The high court's most recent significant ruling on the subject bolstered colleges' use of race among many factors in the college admission process.
The Trump administration plans to rescind some of the guidelines set by the Obama administration regarding the use of race in college admissions, the Wall Street Journal reported Tuesday. This wasn't necssarily at odds with Court precedent, but it very well could have sent a message to schools that diversity at all costs was the top priority.
The administration's decision to rescind Obama-era guidelines will not change Northeastern's practice of using race as a consideration in admissions, Armini said.
The guidance reversed Tuesday provided examples of different educational contexts within which institutions could permissibly consider race and answered questions about how to interpret Supreme Court decisions.
The move to do away with the guidelines comes as the Justice Department looks into whether Harvard discriminated against Asian-American applicants by holding them to a higher standard during its admissions process.
And in the final year of Barack Obama's presidency, the Supreme Court vindicated his administration's position.
Civil liberties groups immediately decried the move, saying it went against decades of court rulings that permit colleges and universities to take race into account. We've seen again and again the Supreme Court come out and say that there are permissible ways for schools to be able to promote diversity and prevent racial isolations. What I hope is that colleges and universities and schools realize that the law hasn't changed and that this doesn't serve as a deterrent or discouragement from taking steps that they have wanted to take.
MJ: Could you explain what the Trump administration's decision today accomplishes?

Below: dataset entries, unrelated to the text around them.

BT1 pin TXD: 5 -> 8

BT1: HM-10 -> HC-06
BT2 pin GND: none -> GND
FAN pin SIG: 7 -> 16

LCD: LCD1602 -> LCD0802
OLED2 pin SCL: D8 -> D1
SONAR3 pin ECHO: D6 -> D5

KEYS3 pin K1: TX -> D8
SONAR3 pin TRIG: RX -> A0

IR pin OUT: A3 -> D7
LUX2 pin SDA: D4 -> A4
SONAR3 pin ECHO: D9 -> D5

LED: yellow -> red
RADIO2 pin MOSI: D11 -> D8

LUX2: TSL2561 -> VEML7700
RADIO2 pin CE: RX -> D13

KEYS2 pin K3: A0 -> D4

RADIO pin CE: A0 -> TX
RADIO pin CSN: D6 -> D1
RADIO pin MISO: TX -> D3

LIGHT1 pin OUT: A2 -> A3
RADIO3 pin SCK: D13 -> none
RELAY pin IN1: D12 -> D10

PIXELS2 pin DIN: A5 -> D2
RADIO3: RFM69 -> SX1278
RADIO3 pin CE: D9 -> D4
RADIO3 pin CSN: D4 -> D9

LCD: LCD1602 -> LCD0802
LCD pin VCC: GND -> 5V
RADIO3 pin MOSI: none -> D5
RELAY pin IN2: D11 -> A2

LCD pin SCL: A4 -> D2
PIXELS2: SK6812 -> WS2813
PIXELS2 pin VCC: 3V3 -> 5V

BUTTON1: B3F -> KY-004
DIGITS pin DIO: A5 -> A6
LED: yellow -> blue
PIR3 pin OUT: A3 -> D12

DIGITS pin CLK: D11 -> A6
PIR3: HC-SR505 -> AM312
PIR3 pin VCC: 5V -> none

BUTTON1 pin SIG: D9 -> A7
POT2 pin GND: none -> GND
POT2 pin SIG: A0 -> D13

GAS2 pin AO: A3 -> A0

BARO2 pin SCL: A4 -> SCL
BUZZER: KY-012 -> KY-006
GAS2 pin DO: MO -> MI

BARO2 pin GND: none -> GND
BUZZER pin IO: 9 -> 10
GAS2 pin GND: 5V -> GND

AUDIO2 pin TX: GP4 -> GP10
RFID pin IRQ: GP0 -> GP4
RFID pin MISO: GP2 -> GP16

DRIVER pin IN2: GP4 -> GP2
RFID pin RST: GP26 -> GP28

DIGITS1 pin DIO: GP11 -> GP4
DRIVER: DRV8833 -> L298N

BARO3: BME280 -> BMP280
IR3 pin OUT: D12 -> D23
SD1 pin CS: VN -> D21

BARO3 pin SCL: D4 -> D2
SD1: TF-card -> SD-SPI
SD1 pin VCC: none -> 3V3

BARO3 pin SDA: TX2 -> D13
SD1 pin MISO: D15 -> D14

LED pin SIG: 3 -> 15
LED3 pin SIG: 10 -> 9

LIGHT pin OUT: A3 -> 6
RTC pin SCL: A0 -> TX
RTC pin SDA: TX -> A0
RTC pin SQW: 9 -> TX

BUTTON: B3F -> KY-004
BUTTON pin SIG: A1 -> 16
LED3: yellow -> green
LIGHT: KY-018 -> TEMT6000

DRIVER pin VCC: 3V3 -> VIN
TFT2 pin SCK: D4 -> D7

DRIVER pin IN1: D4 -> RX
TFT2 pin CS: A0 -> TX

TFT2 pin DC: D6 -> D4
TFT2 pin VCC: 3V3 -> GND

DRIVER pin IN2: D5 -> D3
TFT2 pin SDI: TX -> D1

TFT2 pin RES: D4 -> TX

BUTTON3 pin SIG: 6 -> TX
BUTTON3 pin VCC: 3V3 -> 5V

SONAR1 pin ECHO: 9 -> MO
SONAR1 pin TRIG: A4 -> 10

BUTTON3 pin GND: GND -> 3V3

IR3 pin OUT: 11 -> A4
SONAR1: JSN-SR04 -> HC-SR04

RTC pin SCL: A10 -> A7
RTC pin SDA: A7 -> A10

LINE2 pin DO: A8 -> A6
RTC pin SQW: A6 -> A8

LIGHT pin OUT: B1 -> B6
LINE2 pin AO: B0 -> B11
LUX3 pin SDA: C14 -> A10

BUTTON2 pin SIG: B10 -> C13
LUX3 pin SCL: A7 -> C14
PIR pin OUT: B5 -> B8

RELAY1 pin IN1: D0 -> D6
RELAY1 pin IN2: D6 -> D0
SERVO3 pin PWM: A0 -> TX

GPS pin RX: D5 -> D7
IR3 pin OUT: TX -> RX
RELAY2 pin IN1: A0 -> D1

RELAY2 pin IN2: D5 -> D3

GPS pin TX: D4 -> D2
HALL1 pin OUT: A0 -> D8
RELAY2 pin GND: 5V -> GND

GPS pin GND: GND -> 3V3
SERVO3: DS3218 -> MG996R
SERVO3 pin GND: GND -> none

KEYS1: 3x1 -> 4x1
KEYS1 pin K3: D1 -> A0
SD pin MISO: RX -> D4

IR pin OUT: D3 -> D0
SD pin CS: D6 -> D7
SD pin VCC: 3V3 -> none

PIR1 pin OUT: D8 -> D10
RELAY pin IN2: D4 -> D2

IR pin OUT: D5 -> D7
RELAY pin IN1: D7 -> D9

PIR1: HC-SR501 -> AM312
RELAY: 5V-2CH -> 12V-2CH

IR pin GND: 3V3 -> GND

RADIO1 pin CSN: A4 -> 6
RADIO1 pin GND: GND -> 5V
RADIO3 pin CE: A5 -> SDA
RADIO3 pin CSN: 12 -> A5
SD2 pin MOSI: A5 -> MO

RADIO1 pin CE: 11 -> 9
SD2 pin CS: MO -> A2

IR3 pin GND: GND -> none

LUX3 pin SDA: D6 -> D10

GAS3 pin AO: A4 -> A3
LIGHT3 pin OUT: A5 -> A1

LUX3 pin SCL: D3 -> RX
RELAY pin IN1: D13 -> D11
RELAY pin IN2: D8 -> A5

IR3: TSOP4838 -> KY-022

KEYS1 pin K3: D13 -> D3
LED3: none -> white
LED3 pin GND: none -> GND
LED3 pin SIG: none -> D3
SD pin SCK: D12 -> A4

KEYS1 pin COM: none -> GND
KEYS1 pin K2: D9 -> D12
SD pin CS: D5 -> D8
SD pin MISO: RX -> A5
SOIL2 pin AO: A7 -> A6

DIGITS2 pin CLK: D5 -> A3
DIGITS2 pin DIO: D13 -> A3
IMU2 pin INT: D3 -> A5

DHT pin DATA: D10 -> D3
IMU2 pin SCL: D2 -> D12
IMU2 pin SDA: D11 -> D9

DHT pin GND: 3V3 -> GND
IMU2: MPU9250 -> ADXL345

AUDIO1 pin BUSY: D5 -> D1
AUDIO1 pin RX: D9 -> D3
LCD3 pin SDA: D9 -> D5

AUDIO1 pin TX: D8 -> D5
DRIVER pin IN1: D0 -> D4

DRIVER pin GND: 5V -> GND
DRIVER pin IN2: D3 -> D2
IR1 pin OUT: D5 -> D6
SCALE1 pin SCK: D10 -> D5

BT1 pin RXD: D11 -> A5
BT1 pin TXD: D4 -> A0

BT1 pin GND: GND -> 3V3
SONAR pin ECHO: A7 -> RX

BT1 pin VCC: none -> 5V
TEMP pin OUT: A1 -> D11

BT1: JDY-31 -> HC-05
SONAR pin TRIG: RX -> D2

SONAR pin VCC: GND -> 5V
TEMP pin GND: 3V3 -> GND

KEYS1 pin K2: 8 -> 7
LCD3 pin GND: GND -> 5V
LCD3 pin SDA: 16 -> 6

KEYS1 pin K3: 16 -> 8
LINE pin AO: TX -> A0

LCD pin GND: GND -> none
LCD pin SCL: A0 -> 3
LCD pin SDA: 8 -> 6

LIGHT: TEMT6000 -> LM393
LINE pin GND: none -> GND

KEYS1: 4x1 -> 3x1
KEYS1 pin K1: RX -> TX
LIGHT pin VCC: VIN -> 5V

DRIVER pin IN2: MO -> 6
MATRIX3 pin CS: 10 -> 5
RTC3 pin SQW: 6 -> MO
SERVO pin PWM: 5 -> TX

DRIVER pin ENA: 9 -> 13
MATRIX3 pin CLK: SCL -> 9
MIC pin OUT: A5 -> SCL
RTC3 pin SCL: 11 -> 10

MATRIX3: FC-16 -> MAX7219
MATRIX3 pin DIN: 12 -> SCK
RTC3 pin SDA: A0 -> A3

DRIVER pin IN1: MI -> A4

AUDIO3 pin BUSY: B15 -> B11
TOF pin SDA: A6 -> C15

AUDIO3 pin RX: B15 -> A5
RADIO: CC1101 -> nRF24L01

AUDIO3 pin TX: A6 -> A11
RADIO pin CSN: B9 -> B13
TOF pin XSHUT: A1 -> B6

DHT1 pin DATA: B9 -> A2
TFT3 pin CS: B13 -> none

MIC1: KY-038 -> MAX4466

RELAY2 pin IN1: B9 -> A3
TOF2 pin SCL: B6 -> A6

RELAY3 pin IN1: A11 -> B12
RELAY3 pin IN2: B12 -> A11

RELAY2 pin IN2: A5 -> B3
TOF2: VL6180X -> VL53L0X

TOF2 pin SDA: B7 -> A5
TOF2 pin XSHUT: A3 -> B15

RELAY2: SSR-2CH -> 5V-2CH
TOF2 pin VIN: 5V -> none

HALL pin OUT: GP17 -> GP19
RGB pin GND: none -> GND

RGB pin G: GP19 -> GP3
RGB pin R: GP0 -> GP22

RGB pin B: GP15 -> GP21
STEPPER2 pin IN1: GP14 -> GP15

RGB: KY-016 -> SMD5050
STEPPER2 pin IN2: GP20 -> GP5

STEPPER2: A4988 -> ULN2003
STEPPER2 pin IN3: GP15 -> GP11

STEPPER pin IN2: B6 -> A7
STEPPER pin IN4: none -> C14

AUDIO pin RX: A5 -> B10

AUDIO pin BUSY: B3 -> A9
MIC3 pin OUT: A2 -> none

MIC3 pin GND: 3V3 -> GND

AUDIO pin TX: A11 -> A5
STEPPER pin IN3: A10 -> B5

"The Trump administration is sending precisely the wrong message to institutions that are committed to following four decades of Supreme Court precedent", said Ted Mitchell, president of the American Council on Education, a trade group that represents presidents of numerous country's colleges and universities.
The U.S. Supreme Court has ruled over a series of cases that universities may use affirmative action to help minority applicants get into college.
Revoking the Obama-era guidance on affirmative action could affect elementary and secondary schools that have grappled with racial imbalances. At the time, Sessions made an internal announcement that the Department of Justice was looking for attorneys to work on "possible litigation related to intentional race-based discrimination in college and university admissions". In addition to those guidances, the Justice Department pulled 17 other policy directives it deemed "unnecessary, outdated, inconsistent with existing law, or otherwise improper".
Supreme Court nomination has become a campaign issue
Collins made headlines this weekend when she told CNN she wouldn't support a nominee who "demonstrated hostility" toward Roe v. The other top potential nominees are Thomas Hardiman, who serves on the Philadelphia-based 3rd U.S.